While operating systems can't increase efficiency of their threads, the JDK can make better use of them by severing the one-to-one relationship between its threads and OS threads. Enter virtual threads!

A virtual thread is an instance of java.lang.Thread that requires an OS thread to do CPU work, but doesn't while it's waiting for other resources. When code running in a virtual thread calls a blocking I/O operation in the JDK API, the runtime performs a non-blocking OS call and automatically suspends the virtual thread until the operation finishes. During that time, other virtual threads can perform calculations on that OS thread, so they're effectively sharing it.

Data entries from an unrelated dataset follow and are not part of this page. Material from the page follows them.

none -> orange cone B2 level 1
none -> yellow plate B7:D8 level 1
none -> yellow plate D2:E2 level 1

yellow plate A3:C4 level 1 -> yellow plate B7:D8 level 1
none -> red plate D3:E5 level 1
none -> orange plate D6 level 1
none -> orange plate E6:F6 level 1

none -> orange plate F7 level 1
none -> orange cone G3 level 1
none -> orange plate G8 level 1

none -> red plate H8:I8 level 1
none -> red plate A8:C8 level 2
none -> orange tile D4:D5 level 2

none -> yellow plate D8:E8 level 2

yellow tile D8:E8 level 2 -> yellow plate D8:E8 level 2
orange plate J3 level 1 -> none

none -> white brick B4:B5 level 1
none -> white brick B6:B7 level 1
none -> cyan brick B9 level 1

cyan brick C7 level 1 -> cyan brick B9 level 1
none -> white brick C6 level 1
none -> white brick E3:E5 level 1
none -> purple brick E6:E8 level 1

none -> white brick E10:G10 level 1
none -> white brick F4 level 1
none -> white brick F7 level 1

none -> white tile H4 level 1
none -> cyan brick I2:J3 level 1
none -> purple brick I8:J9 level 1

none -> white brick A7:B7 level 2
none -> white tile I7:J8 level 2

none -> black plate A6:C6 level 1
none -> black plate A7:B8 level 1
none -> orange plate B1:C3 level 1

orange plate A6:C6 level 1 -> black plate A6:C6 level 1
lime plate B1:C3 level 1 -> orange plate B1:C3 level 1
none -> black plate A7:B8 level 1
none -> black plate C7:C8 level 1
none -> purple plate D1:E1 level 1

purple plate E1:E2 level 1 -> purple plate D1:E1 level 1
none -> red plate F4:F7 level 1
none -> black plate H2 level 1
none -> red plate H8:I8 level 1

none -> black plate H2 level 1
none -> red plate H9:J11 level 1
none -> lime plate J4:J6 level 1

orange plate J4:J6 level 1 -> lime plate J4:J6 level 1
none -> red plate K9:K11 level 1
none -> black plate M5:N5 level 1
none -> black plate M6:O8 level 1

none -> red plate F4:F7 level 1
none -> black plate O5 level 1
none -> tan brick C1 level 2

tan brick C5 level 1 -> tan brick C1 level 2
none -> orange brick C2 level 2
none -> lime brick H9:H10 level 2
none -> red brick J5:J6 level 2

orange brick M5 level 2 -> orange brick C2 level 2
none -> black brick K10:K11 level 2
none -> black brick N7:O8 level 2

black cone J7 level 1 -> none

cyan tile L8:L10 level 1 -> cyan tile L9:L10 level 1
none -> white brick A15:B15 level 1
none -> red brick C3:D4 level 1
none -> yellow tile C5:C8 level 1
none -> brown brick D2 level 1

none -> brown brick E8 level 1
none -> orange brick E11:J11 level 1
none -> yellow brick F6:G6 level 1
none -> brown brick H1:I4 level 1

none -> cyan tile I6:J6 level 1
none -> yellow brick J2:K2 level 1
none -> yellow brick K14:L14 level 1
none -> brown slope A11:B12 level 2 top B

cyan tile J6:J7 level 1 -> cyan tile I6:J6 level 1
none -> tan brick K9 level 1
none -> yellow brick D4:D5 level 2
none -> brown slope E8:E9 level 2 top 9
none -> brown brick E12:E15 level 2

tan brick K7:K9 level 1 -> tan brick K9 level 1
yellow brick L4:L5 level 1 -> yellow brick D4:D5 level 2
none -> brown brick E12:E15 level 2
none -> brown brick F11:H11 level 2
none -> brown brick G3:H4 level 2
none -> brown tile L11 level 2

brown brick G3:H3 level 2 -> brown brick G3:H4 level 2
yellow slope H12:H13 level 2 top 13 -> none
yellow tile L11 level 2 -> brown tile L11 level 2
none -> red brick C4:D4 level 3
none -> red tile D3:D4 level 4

Critically , virtual threads incur minimal overhead, so there can be many, many, many of them. So just as operating systems give the illusion of plentiful memory by mapping a large virtual address space to a limited amount of physical RAM, the JDK gives the illusion of plentiful threads by mapping a large number of virtual threads to a small number of OS threads. And just like programs barely ever care about virtual vs physical memory, does concurrent Java code have to care whether it runs in a virtual or a platform thread. You can focus on writing straightforward, potentially blocking code - the runtime takes care of sharing the available OS threads to reduce the cost of blocking to near zero.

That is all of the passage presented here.